Medicaid payments to hospitals comprise a large portion of a hospital’s finances; however, policy changes occurring under the Affordable Care Act may have several implications on the way hospitals receive payments from Medicaid.
Medicaid payments to hospitals comprise a large portion of a hospital’s finances; however, policy changes occurring under the Affordable Care Act (ACA) may have several implications on the way hospitals receive payments from Medicaid.
Hospitals are compensated for services to Medicaid beneficiaries through on a combination of base payments and supplemental payments. A recent study published by the Henry J. Kaiser Family Foundation found that upcoming policy changes regarding supplemental payments in the midst of the expansion of the ACA can have significant impacts on hospital finances.

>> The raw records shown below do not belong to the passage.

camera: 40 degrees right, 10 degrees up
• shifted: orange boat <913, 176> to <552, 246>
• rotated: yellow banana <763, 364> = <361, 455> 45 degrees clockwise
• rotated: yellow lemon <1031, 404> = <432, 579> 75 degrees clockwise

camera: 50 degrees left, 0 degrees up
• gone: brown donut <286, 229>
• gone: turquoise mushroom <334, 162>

According to the report, Medicaid pays the hospital in a base rate, which is set by the state Medicaid agency for the specific patient services, and supplement payments, or the payments beyond the base rate that may or may not be based on specific services. Many hospitals receive Medicaid Disproportionate Share Hospital (DSH) payments if the hospital serves high proportions of Medicaid or low-income patients. How much Medicaid pays each hospital is still yet undefined because payment negotiations and health plans vary across differing hospitals. However, the American Hospital Association estimated that Medicaid pays up to 90% of the costs of patient care as of 2013.
The report found that Medicaid expansion played a significant role in the hospitals of states who implemented the expansion. In studying Ascension Health, the nation’s largest not-for-profit hospital system, Kaiser researchers discovered increases in Medicaid discharges and decreases in self-pay discharges. The expansion also demonstrated an overall decrease in uncompensated care, with total uncompensated care down 17% from $34.9 billion in 2013 to $28.9 billion in 2014 nationwide among states who participated in the expansion. For states that didn’t expand Medicaid, total uncompensated care remained nearly unchanged between 2013 and 2014.
However, projected policy changes seeking to limit several supplemental payments, including DSH payments, are concerning hospitals who have relied on Medicaid revenue for their financial viability. The ACA is calling for reductions in DSH payment beginning in 2018, which is planned to decrease by a total of $43 billion in the years 2018 to 2025. Many hospitals are concerned that the expected increase in patient revenue will not make up for the loss in DSH payments in the coming years.
Additionally, certain supplemental payments like the Upper Payment Limits will be phased out over the next 10 years in increments of 10%. Though a significant source of revenue, the policy change hopes to gives hospitals more time to make adjustments while this is occurring.
The study indicated that while Medicaid expansion demonstrated a financial benefit to hospitals, policy changes in supplemental payments could have a much larger negative effect on hospital finances.